School board hears about effects of pandemic at campuses
HOWE - Howe ISD principals discussed the effects of COVID-19 on student progress during the Sept. 21 Board of Trustees meeting.
While all generally agreed that the abrupt switch to online learning last spring put kids behind academically, the also believed that it was a challenge they would be able to overcome.
Howe Middle School Principal Clay Wilson said his campus’ students were between a half-year and a full year behind where they should be in math.
Howe High School Principal Phil Kempson said that scores from the beginning-of-the-year assessment tests were also lower than would normally be expected, something he also chalks up the effects of the pandemic.
“We had talked about the ‘COVID slide,’ and I asked the principals to share a little bit about the beginning-of-the-year assessments. and they confirmed what we anticipated,” Howe ISD Superintendent Kevin Wilson said.
“That’s our number one concern. We know we’re not going to get completely caught up but we’re going to stress it, we’re going to work on it, we’re going to get as much of it as we can this year. We’ll continue the process next year and make sure this generation is not permanently impacted by COVID. That’s our goal.”
Enrollment is down 2 percent this year, something that Wilson said could also at least partially be attributed to the pandemic.
As of August, the district had 1,255 students, down from 1,280 last year. Despite the decrease, Wilson said the district maintains a healthy enrollment that is within the amount that was budgeted.
As for the number of remote learners versus those attending in person, schools saw a lot of back and forth during the first few weeks of the school year.
This was due in part to the fact that families were given a grace period while deciding on their preferred learning option. Some students also had to change from in-person to remote learning after testing positive or being quarantined for the virus.

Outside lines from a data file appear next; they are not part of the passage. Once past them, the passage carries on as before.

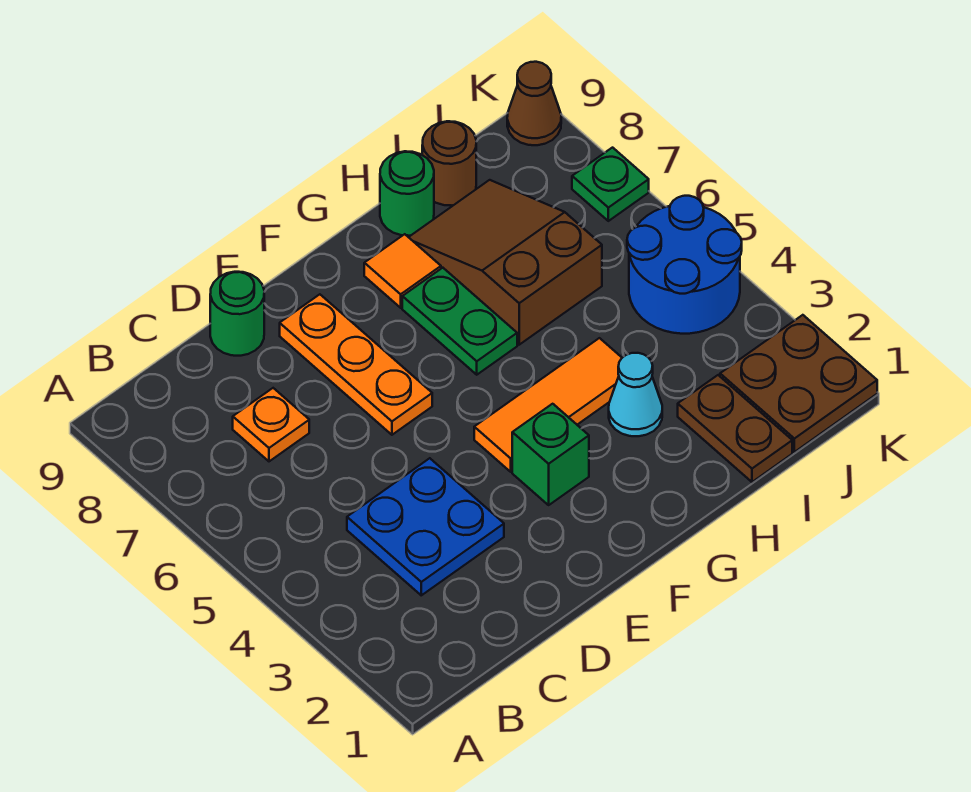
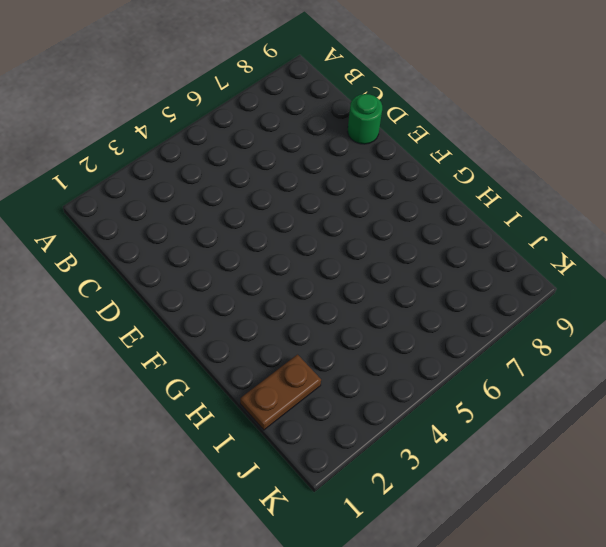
none -> blue plate C3:D4 level 1
none -> orange plate C7 level 1
none -> orange plate E6:E8 level 1

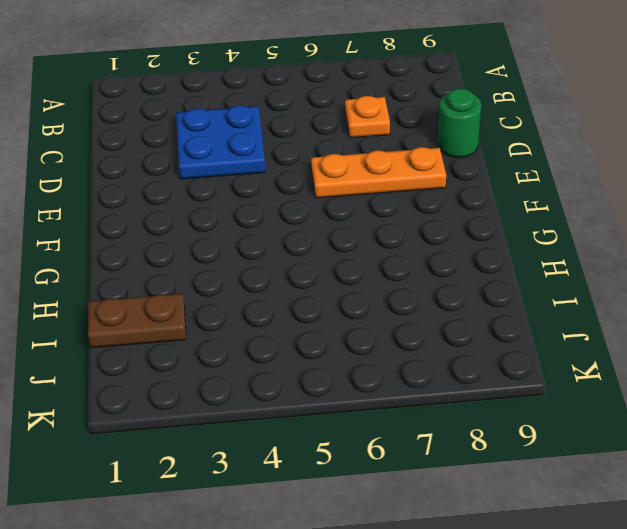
none -> green brick F3 level 1
none -> orange tile F4:H4 level 1
none -> green plate G6:G7 level 1

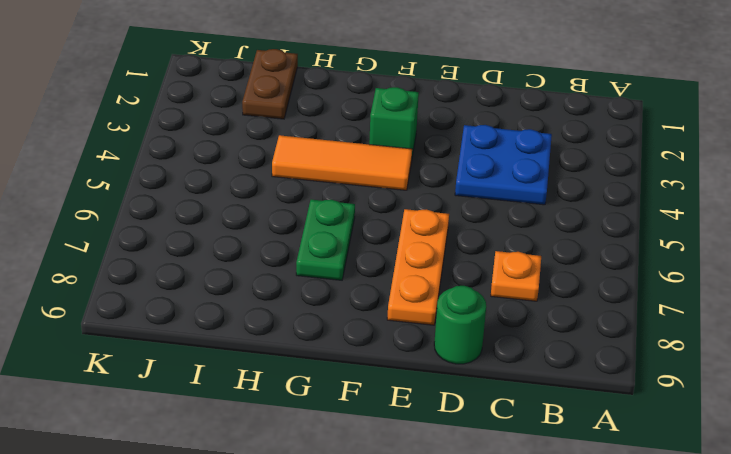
none -> orange tile G8 level 1
none -> cyan cone H3 level 1
none -> brown slope H6:I8 level 1 top 6

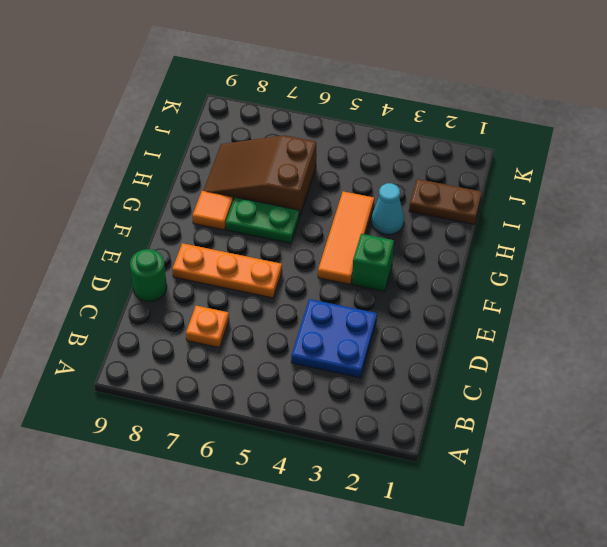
none -> green round brick H9 level 1
none -> brown round brick I9 level 1
none -> brown plate J1:K2 level 1

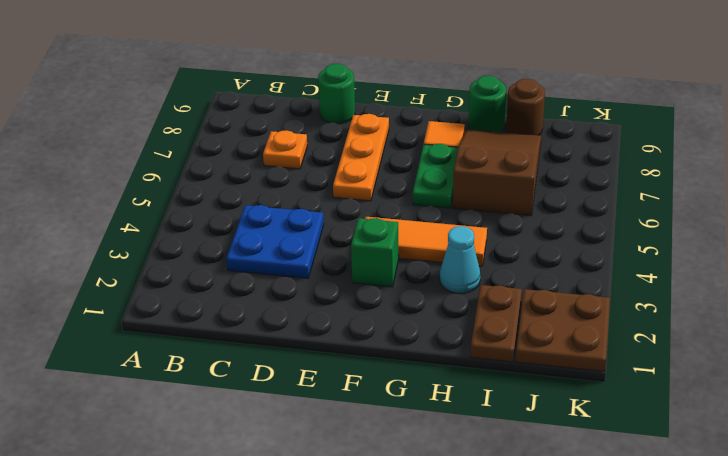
none -> blue round brick J4:K5 level 1
none -> green plate K7 level 1
none -> brown cone K9 level 1

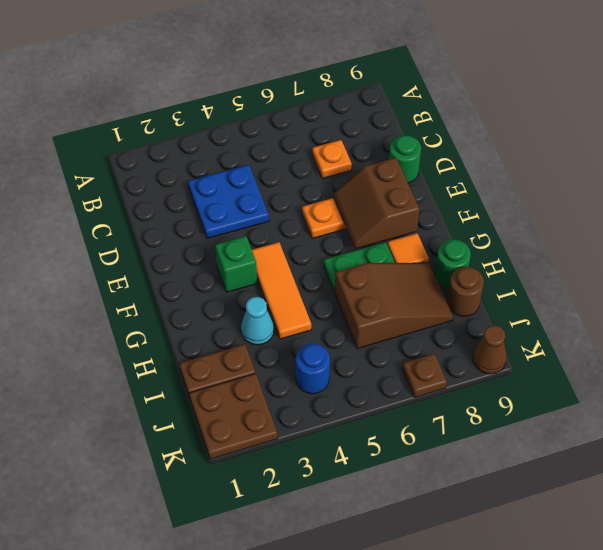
brown slope E7:F8 level 2 top 8 -> none
blue round brick J4 level 1 -> blue round brick J4:K5 level 1
brown plate K7 level 1 -> green plate K7 level 1

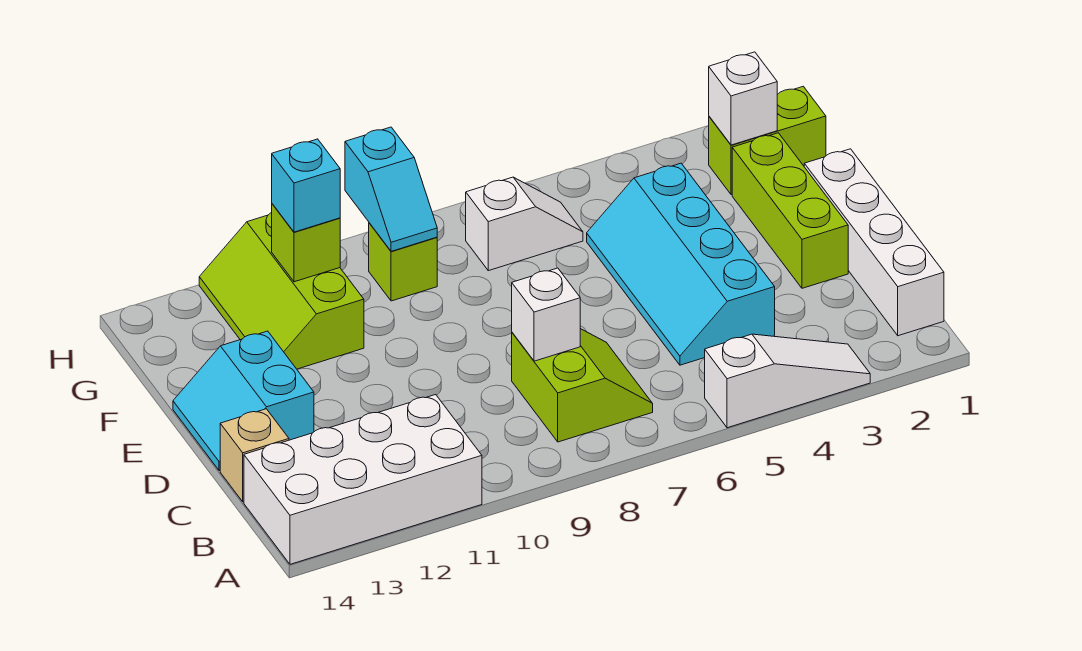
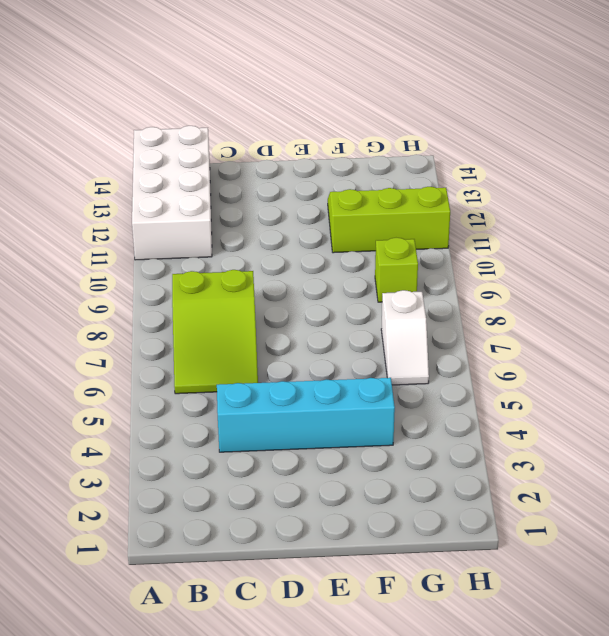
lime slope B6:C8 level 1 top 8 -> lime slope B7:C8 level 1 top 8
none -> white slope A3:A5 level 1 top 5
none -> white brick B1:E1 level 1
none -> tan brick C14 level 1

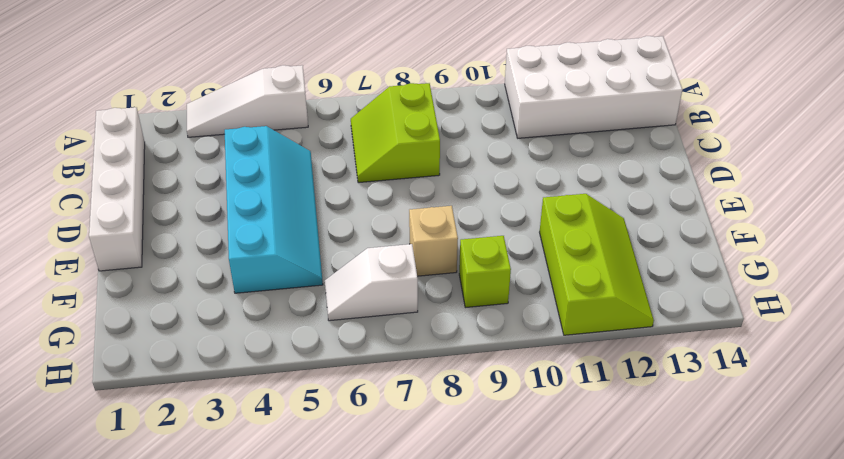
tan brick F8 level 1 -> tan brick C14 level 1
none -> lime brick D2:F2 level 1
none -> cyan slope D13:E14 level 1 top 13
none -> lime brick G1:G2 level 1

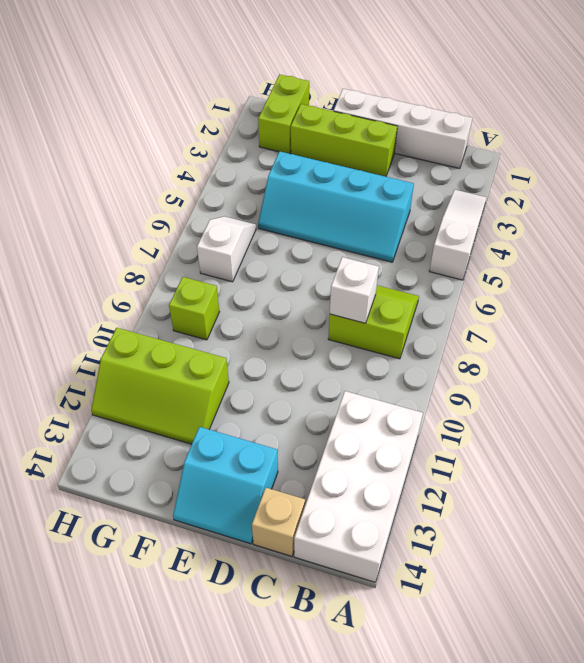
none -> white brick G2 level 2
none -> cyan slope G9:H9 level 2 top H
none -> lime brick G11 level 2

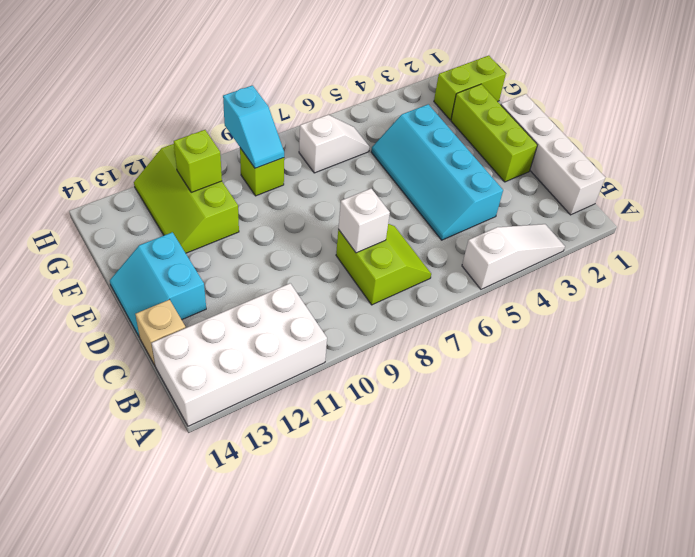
none -> white brick G2 level 2
none -> cyan brick G11 level 3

As of Sept. 11, 8.6 percent of the students at Summit Hill Elementary School had chosen at-home instruction. Howe Intermediate School reported 13.3 percent at-home learners.
Howe Middle School’s number was 17.5 percent, while Howe High School reported that 17 percent of students had chosen the remote option.
Since the beginning of the school year, two staff member and two students had tested positive for the virus. Two other staff members had to be quarantined due to exposure, as well as 21 students.
Despite the cases, Wilson said the numbers were better than he anticipated, quickly knocking on wood to avoid the proverbial jinx.
“I’m pleasantly surprised to be wrong on that,” he said.